Originally published by the New York Times

Matt Cone writes about teaching students about global issues in the classroom, with a special nod toward Senator Bill Frist. Cone is a teacher at Carrboro High School in North Carolina.

Of the more than 8,000 class periods that I have taught, one stands out as my favorite — not only for what happened in the class but also for how it transformed my teaching. The class took place in the fall of 2004 and what strikes me about it now is how primitive it was by today’s technological standards. Indeed, the entire class consisted of the students sitting in a circle, staring at a speakerphone, and engaging in a dialogue about global health with a guest on the other end of the line. Fortunately for us, the guest was Dr. Paul Farmer, a path-breaking physician who co-founded the organization Partners in Health and who is the subject of a book the class had read, “Mountains Beyond Mountains.” For forty minutes, the students peppered Farmer with questions about Haiti, about how to best use one’s talents to address global health issues, and about how he had worked with Republicans and Democrats to ramp up global health funding.
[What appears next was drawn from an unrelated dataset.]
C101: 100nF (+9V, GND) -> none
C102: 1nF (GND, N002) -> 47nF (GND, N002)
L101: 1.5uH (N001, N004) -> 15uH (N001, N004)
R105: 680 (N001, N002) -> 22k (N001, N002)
As soon as we hung up, it was immediately apparent that the talk had lit a fire under the students: they not only wanted to track down the books and films that Farmer had referenced, but they also wanted to form a global health club. I returned home that night and told my wife, “I need to find a way to do this more often.” Over the past ten years, I have pursued having students study complex global issues in depth and then engage in discussions with a range of experts. The good news is that teaching about global issues through the use of technology and expert speakers is far easier than one might expect, it has great appeal for teenagers, and it frequently leads to learning that extends far beyond the classroom.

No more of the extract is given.